Adherence to the same anti-tumor-necrosis factor (TNF) agent seemed to be as effective as switching to a different anti-TNF agent for the treatment of post-operative recurrent Crohn’s disease (CD)after the inception ileocolonic resection (ICR), study authors reported in the International Journal of Colorectal Disease.
Currently, there are no data or guidelines on whether the same anti-TNF agents or different anti-TNF agents preoperatively are preferred to treat post-op recurrence. Researchers from The Cleveland Clinic Foundation aimed to compare the efficacy of the consistent vs. switched anti-TNF strategies in patients with recurrent CD after their ICR.
The study included 85 patients with CD receiving anti-TNF agents prior to the inception ICR treated for clinical recurrence with either the same or different anti-TNF agents after resection. Study outcome was measured as the need for the subsequent resection of ileocolonic anastomosis (ICA) as calculated with survival curves.

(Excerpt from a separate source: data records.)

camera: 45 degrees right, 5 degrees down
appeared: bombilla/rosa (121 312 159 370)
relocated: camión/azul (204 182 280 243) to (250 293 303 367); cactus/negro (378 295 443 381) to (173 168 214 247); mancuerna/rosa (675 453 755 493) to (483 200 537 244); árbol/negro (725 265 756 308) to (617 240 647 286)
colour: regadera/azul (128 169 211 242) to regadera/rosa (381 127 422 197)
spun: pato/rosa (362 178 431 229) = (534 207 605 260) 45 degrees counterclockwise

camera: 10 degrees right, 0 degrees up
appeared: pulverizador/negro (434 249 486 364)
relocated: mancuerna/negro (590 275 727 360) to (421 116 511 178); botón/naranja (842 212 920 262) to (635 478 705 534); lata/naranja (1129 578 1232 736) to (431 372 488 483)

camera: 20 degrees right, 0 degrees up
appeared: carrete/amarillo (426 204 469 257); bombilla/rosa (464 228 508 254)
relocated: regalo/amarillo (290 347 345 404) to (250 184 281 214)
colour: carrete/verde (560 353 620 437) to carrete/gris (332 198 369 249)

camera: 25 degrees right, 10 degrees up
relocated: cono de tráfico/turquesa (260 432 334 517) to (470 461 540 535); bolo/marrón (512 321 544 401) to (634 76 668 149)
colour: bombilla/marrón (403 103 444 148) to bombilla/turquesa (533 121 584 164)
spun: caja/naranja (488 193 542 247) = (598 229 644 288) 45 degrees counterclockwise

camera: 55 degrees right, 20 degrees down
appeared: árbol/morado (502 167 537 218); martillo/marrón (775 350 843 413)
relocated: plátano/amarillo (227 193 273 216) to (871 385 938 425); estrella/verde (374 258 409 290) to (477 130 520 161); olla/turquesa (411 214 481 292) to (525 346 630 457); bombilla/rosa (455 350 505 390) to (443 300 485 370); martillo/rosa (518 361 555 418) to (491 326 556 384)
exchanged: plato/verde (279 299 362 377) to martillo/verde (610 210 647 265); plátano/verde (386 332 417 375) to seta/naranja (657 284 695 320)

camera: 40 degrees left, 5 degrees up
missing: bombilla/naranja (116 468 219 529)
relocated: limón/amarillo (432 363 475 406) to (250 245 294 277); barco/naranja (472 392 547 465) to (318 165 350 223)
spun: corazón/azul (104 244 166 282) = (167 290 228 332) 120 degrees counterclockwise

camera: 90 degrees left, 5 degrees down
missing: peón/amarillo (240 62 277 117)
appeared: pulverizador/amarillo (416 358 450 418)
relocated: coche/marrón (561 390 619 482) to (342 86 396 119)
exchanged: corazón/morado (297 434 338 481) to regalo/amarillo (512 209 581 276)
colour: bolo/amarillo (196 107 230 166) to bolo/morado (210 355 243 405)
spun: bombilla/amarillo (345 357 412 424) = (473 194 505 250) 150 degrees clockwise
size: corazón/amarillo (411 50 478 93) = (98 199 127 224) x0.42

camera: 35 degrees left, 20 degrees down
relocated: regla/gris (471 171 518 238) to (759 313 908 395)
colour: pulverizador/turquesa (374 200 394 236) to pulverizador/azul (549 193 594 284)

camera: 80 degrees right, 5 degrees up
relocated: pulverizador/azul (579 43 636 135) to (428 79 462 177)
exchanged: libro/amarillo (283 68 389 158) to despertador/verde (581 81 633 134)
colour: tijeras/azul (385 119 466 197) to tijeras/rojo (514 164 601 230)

The study cohort consisted of 42 patients in the consistent group and 43 in the switched group. During the median follow-up of 1.5 years, 7 patients in the consistent group and 8 patients in the switched group required the repeat resection of ICA. Study authors found similar results regarding subsequent resection of ICA-free survival (hazard ratio [HR] 1.36, 95% CI: 0.49–3.76; P=0.54) between the consistent and switched groups.